Inflammatory bowel diseases like Crohn’s disease and ulcerative colitis sometimes raise eosinophils, as do autoimmune conditions and certain skin disorders. A condition called eosinophilic esophagitis, where eosinophils accumulate in the lining of the esophagus, has become increasingly recognized over the past two decades.
At the more serious end, certain cancers can drive eosinophil counts very high. These include some forms of leukemia, Hodgkin lymphoma, and ovarian cancer. A rare condition called hypereosinophilic syndrome (HES) is diagnosed when the AEC stays at or above 1,500 on at least two blood tests taken four or more weeks apart, with evidence that the elevated eosinophils are damaging organs.
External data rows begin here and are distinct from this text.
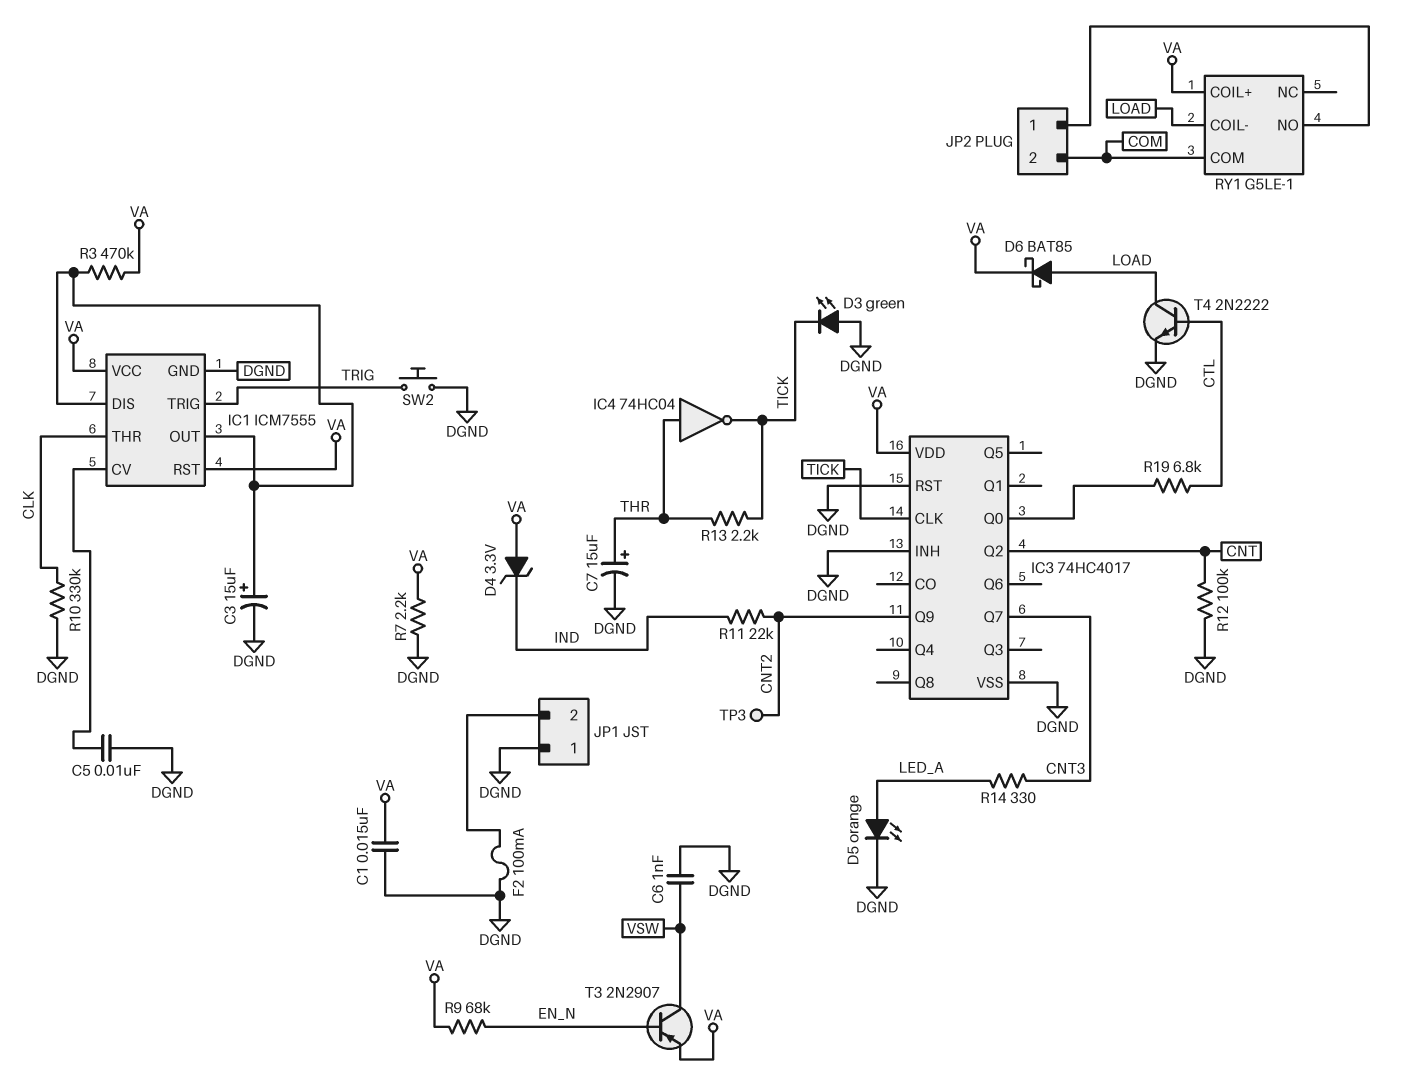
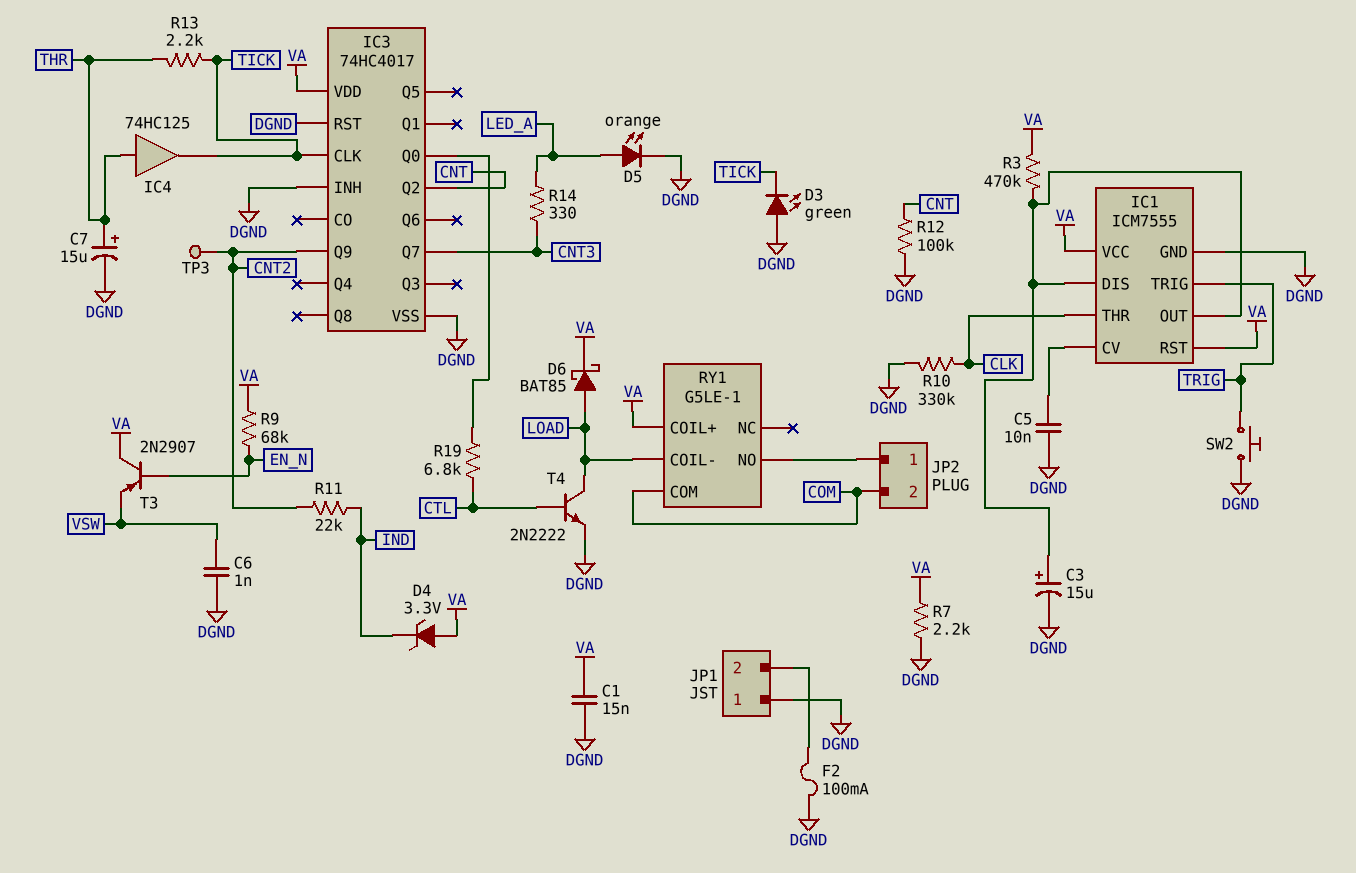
IC4: NOT 74HC04 (in THR, out TICK) -> buffer 74HC125 (in THR, out TICK)
T3: PNP 2N2907 (B EN_N, C VSW, E VA) -> PNP 2N2907 (B EN_N, C VA, E VSW)

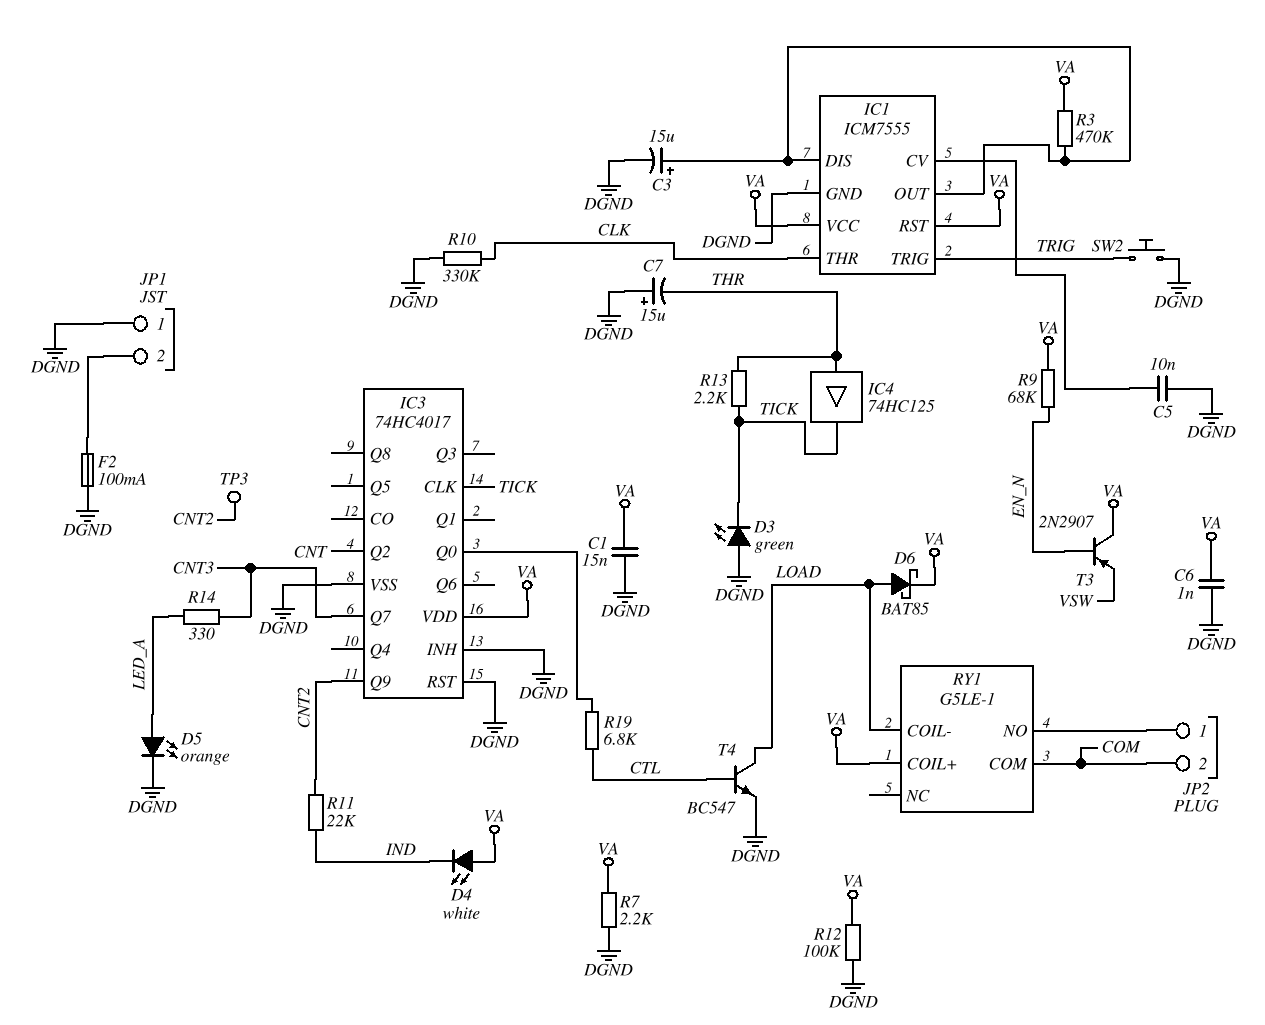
C6: 1nF (DGND, VSW) -> 1nF (DGND, VA)
C7: 15uF (plus THR, minus DGND) -> 15uF (plus DGND, minus THR)
D4: zener 3.3V (A VA, K IND) -> LED white (A VA, K IND)
R12: 100k (CNT, DGND) -> 100k (DGND, VA)
T4: NPN 2N2222 (B CTL, C LOAD, E DGND) -> NPN BC547 (B CTL, C LOAD, E DGND)

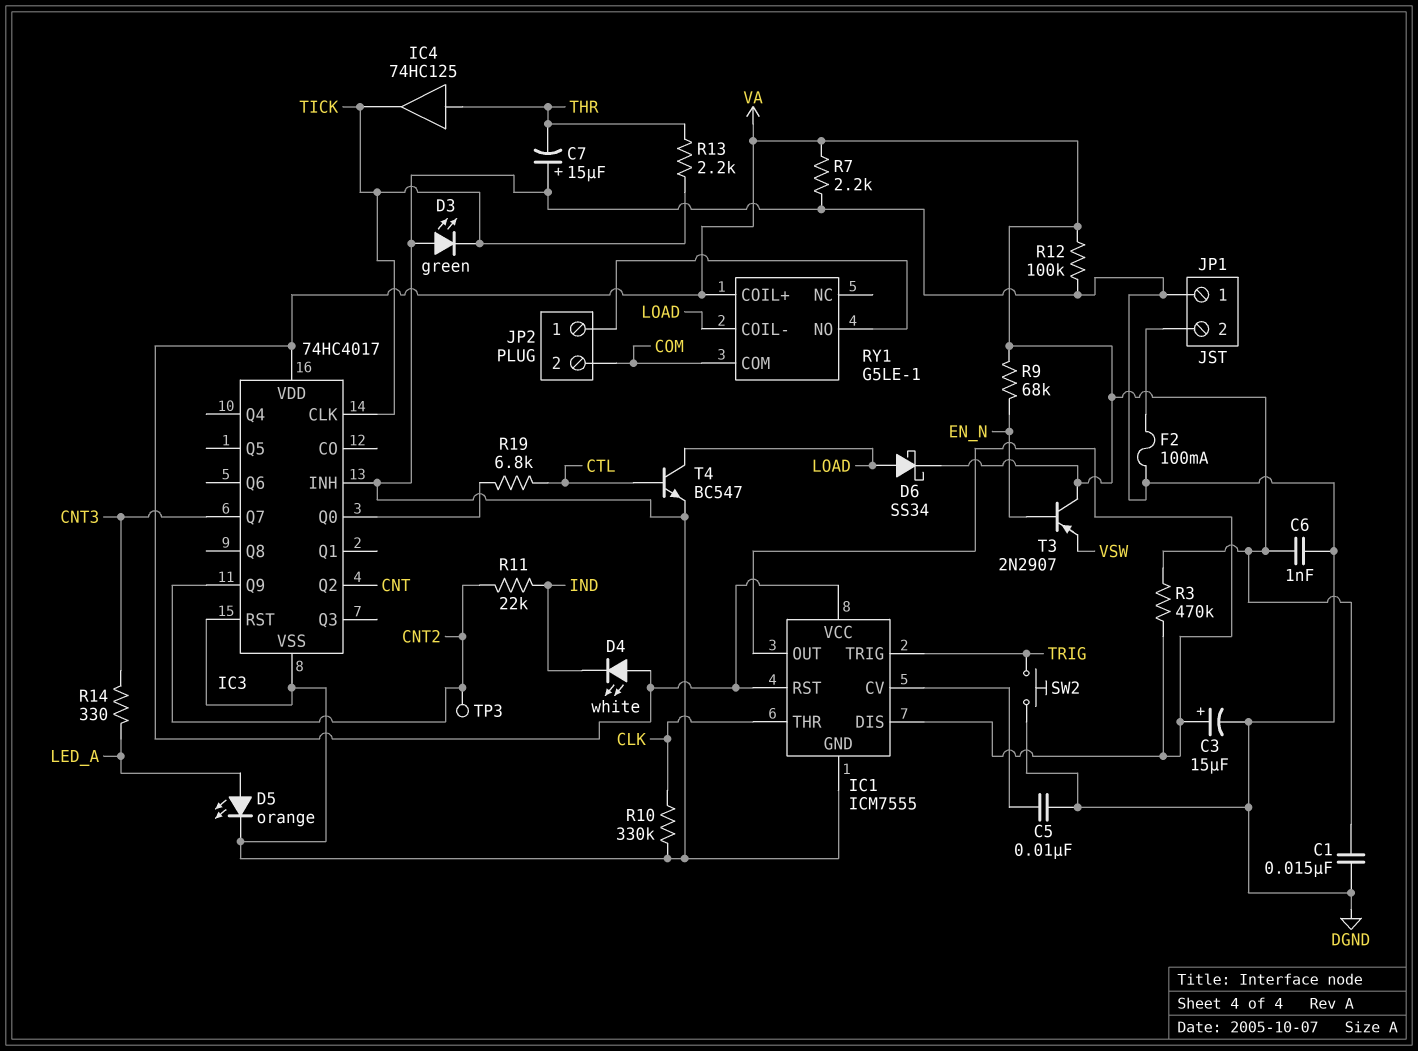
D6: schottky BAT85 (A LOAD, K VA) -> schottky SS34 (A LOAD, K VA)

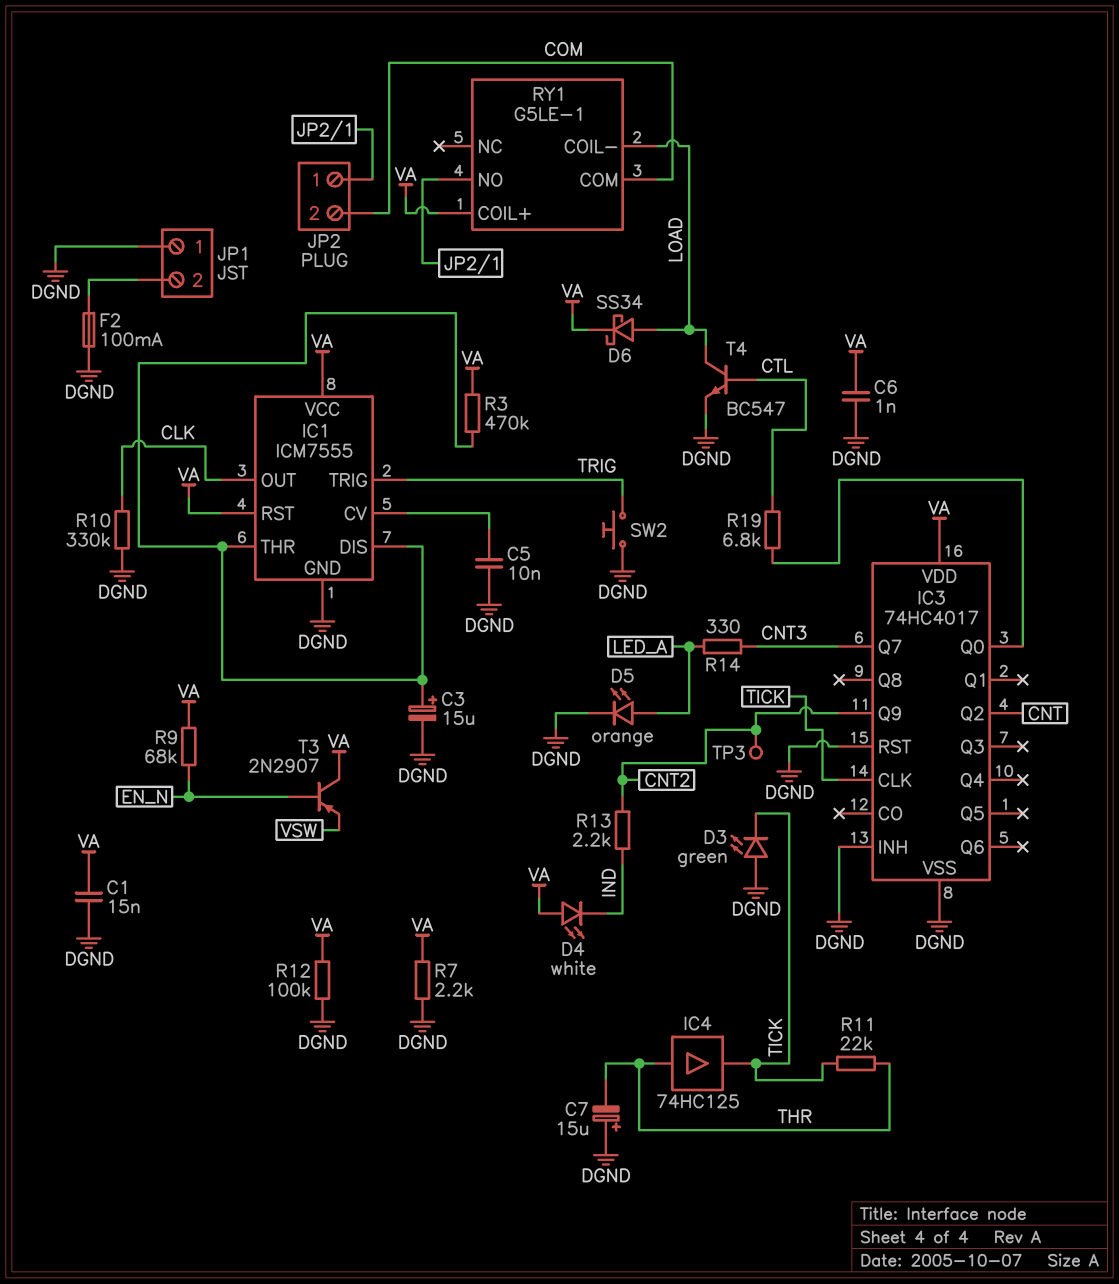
IC1 pin OUT: IC1/DIS -> CLK
IC1 pin THR: CLK -> IC1/DIS
R11: 22k (CNT2, IND) -> 22k (THR, TICK)
R13: 2.2k (THR, TICK) -> 2.2k (CNT2, IND)

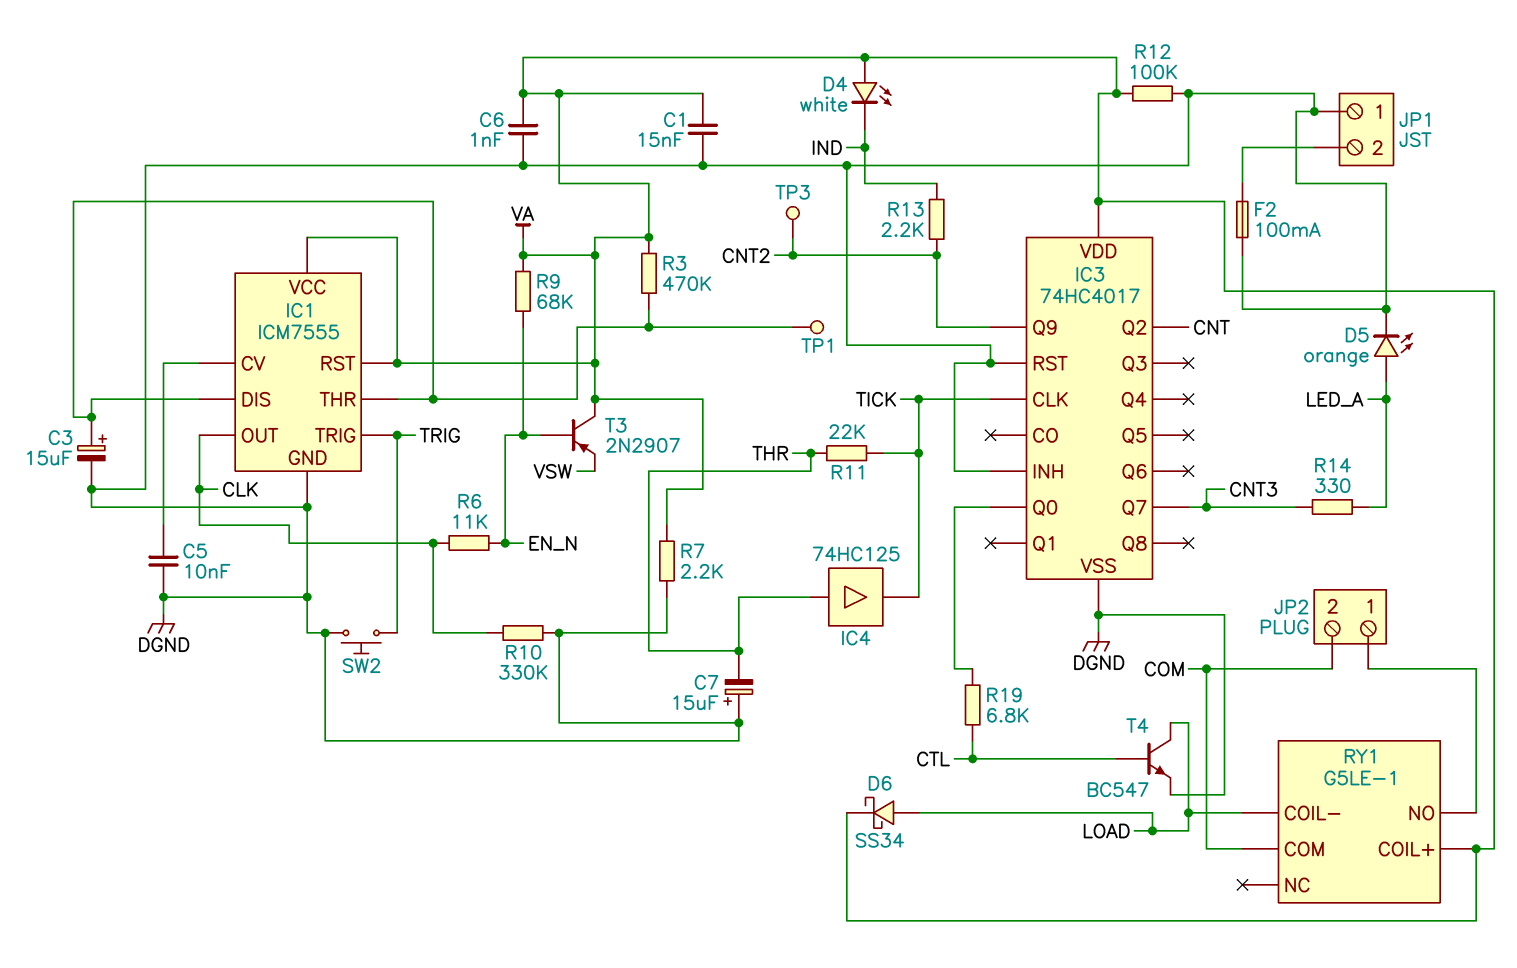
D3: LED green (A DGND, K TICK) -> none
R6: none -> 11k (CLK, EN_N)
TP1: none -> test point (IC1/DIS)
That time requirement can be waived if organ damage is progressing rapidly.
Drug Reactions and Eosinophilia
Some medications trigger a serious reaction called DRESS (Drug Reaction with Eosinophilia and Systemic Symptoms), where a rising eosinophil count accompanies fever, rash, and internal organ inflammation. DRESS typically involves an AEC of at least 700 cells per microliter along with other systemic symptoms. It can develop two to eight weeks after starting a new medication, which makes it easy to miss if nobody connects the timing. Anticonvulsants and certain antibiotics are among the more common culprits.
Causes of a Low AEC
A low eosinophil count, called eosinopenia, is far less clinically significant than a high one. It occurs with Cushing syndrome (when the body produces too much cortisol), during severe bloodstream infections like sepsis, and as a side effect of corticosteroid treatment. Corticosteroids suppress eosinophil production directly, which is partly why they’re effective at treating allergic and eosinophilic conditions.
Low eosinophils rarely cause symptoms on their own because other immune cells pick up the slack. Most cases are discovered incidentally on a blood test ordered for an unrelated reason. Once the underlying cause is addressed, eosinophil levels typically return to normal.
What Happens After an Abnormal Result
A mildly elevated AEC on a single blood test, especially during allergy season or while you’re recovering from an infection, often doesn’t require an extensive workup. Your doctor may simply repeat the test in a few weeks to see if the count has normalized.
For persistent or moderate-to-severe elevations, the investigation typically starts with your history. Recent travel, new medications, allergy symptoms, and digestive complaints all help narrow the possibilities. Common follow-up tests include checking for parasitic infections (particularly a parasite called Strongyloides, which can become dangerous if steroids are given before it’s treated), measuring IgE levels (a marker of allergic activity), and running basic inflammatory markers.
If those initial tests don’t explain the elevation, and particularly if the AEC is above 1,500 and persists, your doctor may order more specialized testing. This can include a bone marrow biopsy to look for blood cancers or myeloproliferative disorders, along with genetic testing for specific chromosomal abnormalities associated with eosinophilic diseases. Tissue biopsies from affected organs may also be needed if there’s concern about eosinophilic damage to the heart, lungs, skin, or digestive tract.
The goal of the workup is to distinguish between reactive eosinophilia, where the eosinophils are responding to an identifiable trigger like an allergy or parasite, and primary eosinophilia, where the eosinophils themselves are the problem due to a bone marrow disorder. Treatment depends entirely on which category you fall into. Reactive cases improve once the trigger is removed. Primary cases often need targeted therapy to bring the count down and prevent organ damage.